1 Introduction

Software defect prediction (SDP) is an essential activity in software project management as it is dedicated to enhancing the quality of software product. It has become non-separable part of software development process and machine learning based classifiers have found huge application in SDP. Such classifiers predict in advance those modules which will be requiring more testing efforts and hence this prediction catalysts the debugging process. The awareness of faulty modules in prior allows the tester to perform effective testing and overall quality of the product is improved. The faults which remain veiled during the testing phase may become defects in future and can incur heavy maintenance cost in operational times. Such faults which remained undetected during development phases have already played havoc in Software industry becoming defect during the operational phases of software like NASA Mass Climate Orbiter (MCO) spacecraft worth $125 million lost in the space due to small data conversion bug (NASA 2015).

Machine learning techniques are being widely accepted in the software industry for early defect prediction.
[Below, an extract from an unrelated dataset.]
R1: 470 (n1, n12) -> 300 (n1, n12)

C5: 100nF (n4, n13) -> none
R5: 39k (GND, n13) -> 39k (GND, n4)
It includes neural networks, decision trees, Bayesian approach, and support vector machines (Kumar et al. 2018; Goyal 2020; Goyal and Bhatia 2019, 2020a, b). SVMs have seized a lot of attention from researchers in the SDP domain due to its speed and better performance with small datasets (Cai et al. 2019; Wang et al. 2021; Rong et al. 2016; Jaiswal and Malhotra 2018; Erturk and Sezer 2015). The performance of these classifiers solely depends upon the training dataset fed to them. Sometimes, the dataset is out of class-balance in terms of the count of modules belonging to faulty and non-faulty categories. Class balance means |faulty| =|non-faulty|; where |faulty| denotes the count of fault-prone modules and |non-faulty| denotes the count of the clean modules without any faults. But if | faulty | ≠| non-faulty |, then there is loss of balance, it implies one of the classes has more instance count than the other one. It is denoted as class imbalance issue in terms of classification. In this situation of class-imbalance, the classification accuracy of the SVM classifiers is threatened.
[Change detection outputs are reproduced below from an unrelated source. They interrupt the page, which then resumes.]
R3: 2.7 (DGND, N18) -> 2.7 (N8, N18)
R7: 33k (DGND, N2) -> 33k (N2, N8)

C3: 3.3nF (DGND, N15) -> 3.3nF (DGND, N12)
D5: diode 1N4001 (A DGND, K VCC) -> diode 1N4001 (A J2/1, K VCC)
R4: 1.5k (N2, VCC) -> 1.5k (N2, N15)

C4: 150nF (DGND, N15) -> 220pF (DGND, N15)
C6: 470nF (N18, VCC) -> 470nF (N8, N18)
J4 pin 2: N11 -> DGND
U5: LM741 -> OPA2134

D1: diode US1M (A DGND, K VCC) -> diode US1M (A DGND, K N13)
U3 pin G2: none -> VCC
In SDP, the category of faulty modules is of high significance, and this is the class which is scarce too. It implies that the class ‘faulty’ has lesser instances than the class ‘non-faulty’. The degree of imbalance can be computed as the imbalanced ratio using Eq. (1):

$$ {\text{IR }} = \frac{total \;count \;of \;majority\; class\; instances}{{total \;count \;of\; minority\; class\; instances}} = \frac{{\left| {{\text{non-faulty}}} \right|}}{{ \left| {{\text{faulty}}} \right|}} $$
(1)

The value of IR equals to 1; shows there exists class-balance. The IR value higher than unity reflects that ‘faulty’ class which is more valuable in software development process has become minority class. This class imbalance (Guo et al. 2017; Chen et al. 2018) situation causes biasing while training the SVM Classifiers which in turn results into the ignorance of faulty data-points. Hence, the overall classification accuracy is adversely impacted due to class-imbalance nature of dataset.

1.1 Motivation

In the domain of SDP, multiple approaches have been deployed at the data level (Felix and Lee 2019; Cai et al. 2019; Kaur and Gossain 2019; Malhotra and Kamal 2019) to improve accuracy of ML classifiers, by resolution of class imbalance problem. But these are dependent either on the datasets or on the techniques used to solve the problem. An accurate software defect prediction in the class-imbalance condition is still an open problem.
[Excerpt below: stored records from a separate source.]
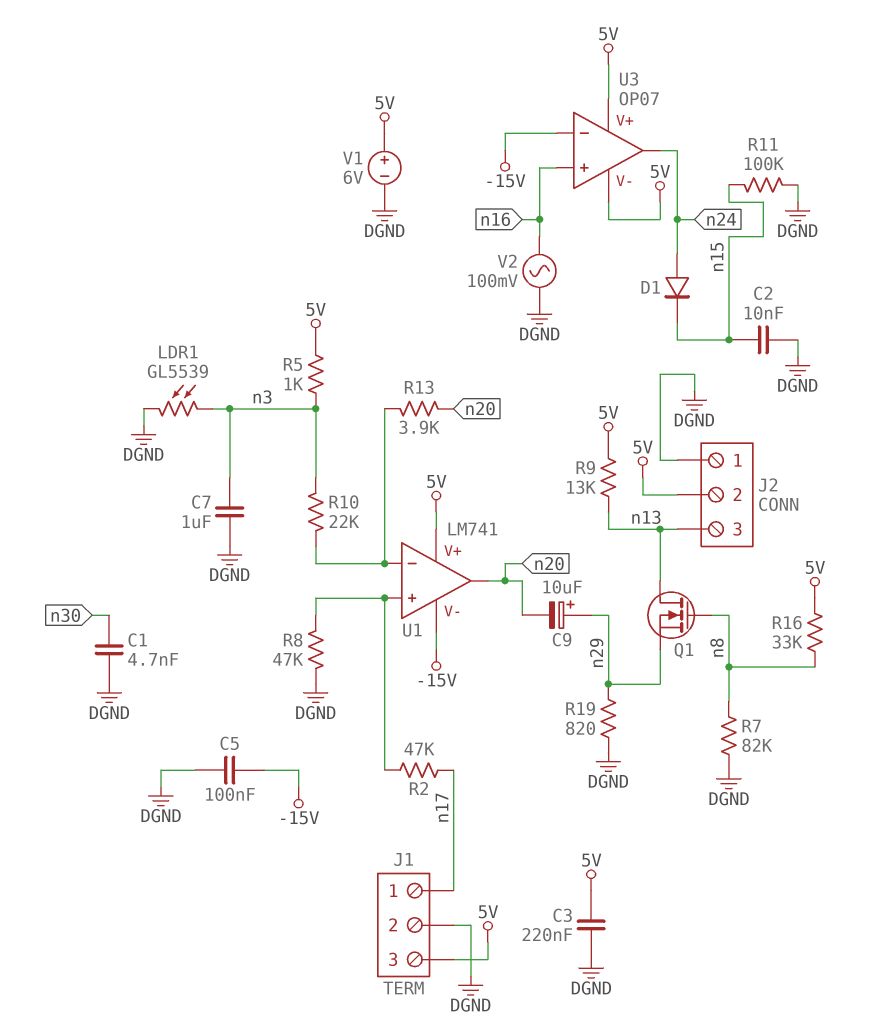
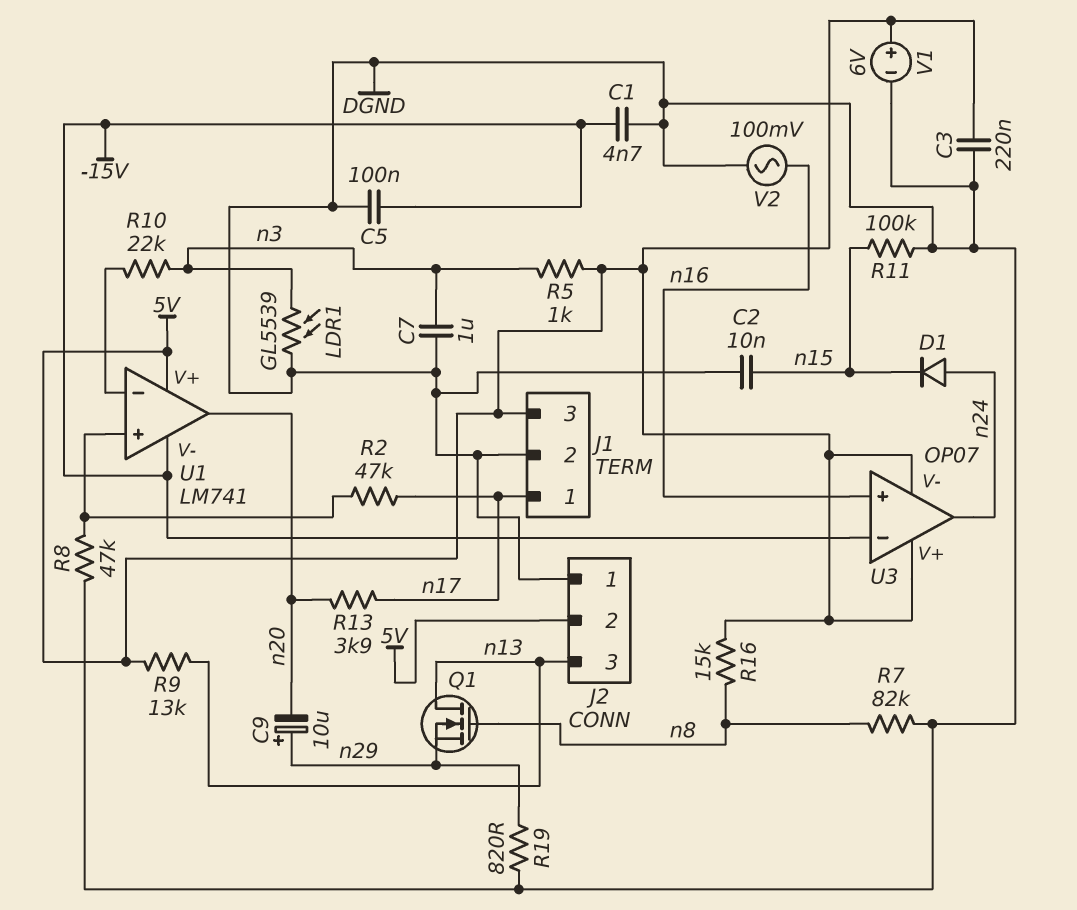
C1: 4.7nF (DGND, n30) -> 4.7nF (-15V, DGND)
R13: 3.9k (U1/in-, n20) -> 3.9k (n17, n20)
R16: 33k (5V, n8) -> 15k (5V, n8)

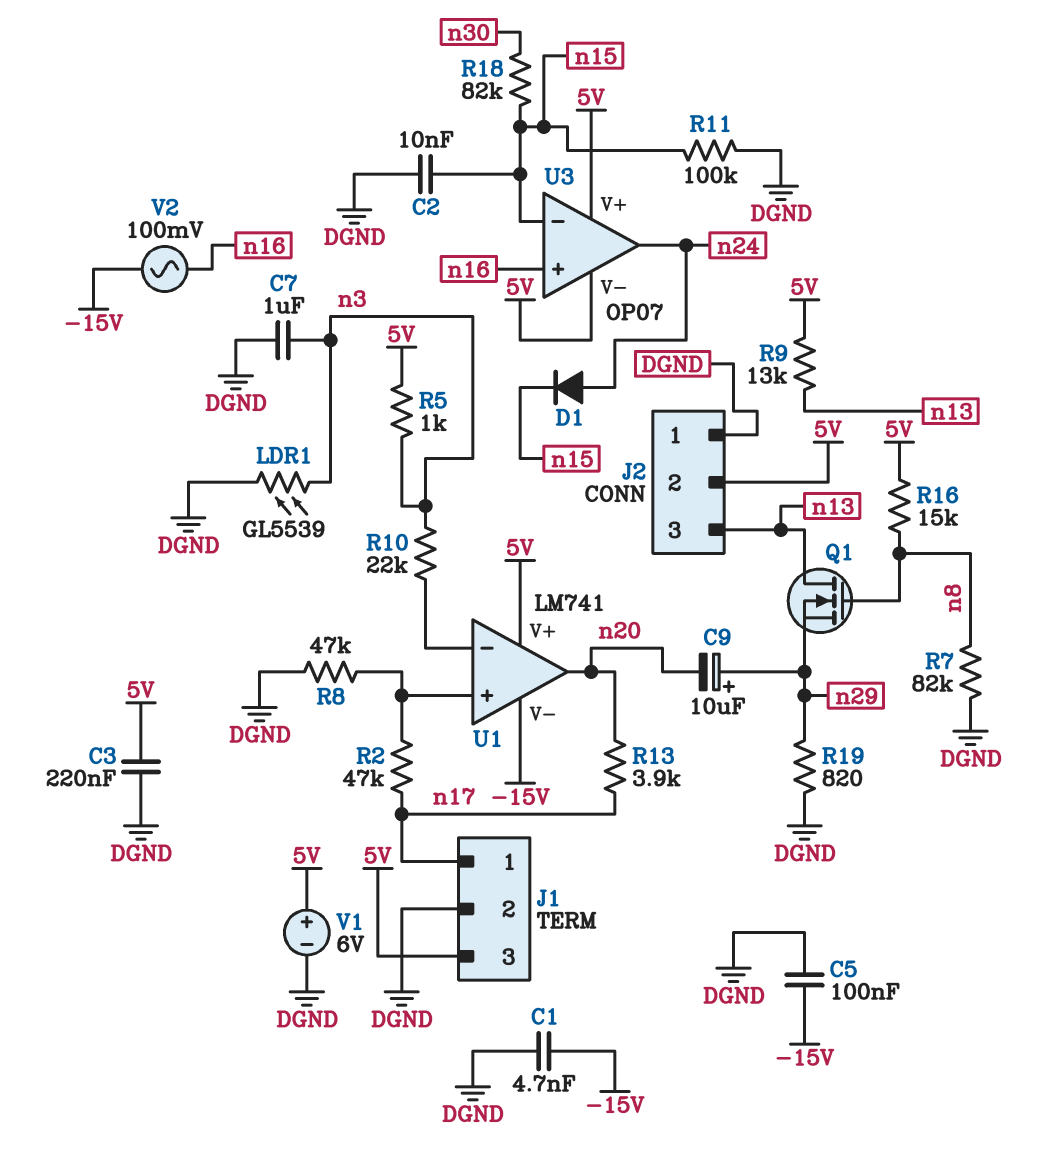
R18: none -> 82k (n15, n30)
U3 pin in-: -15V -> n15
V2: AC 100mV (DGND, n16) -> AC 100mV (-15V, n16)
A novel filtering technique is proposed for better accuracy of SVM classification based SDP models. This study is directed to attain following research goals:

  • G1-To devise a novel filtering technique (FILTER) and assess the effectiveness of FILTER.

  • G2-To build SVM based SDP prediction model with variations in the kernel over the FILTERed dataset.

  • G3-To evaluate the accuracy of proposed models empirically and to find which prediction model outperforms other models.

1.2 Contribution

This work is contributing to improve the prediction power of SVM based SDP models by filtering the training dataset using the proposed FILTER. This work contributes a novel technique (FILTER) to find a more balanced dataset and hence improves the performance of SVM classifiers to predict in advance the software modules which can be faulty.

1.3 Organization

The paper is organized as follows. Section 2 covers the current state-of-the-art and review of the literature. The research methodology is explained, and research questions are formulated under Sect. 3. The experimental setup along with the datasets and evaluation metrics in use are given in Sect. 4. In Sect. 5, the experimental results are reported and analysed to answer the research questions. The conclusions are drawn in Sect. 6 with remarks on future scope of work.

2 Related works

This section discusses the literature work done in the field of SDP using SVM and filtering methods to achieve accurate models for Software Defect Prediction (SDP). The current state-of-art is summed as Table 1.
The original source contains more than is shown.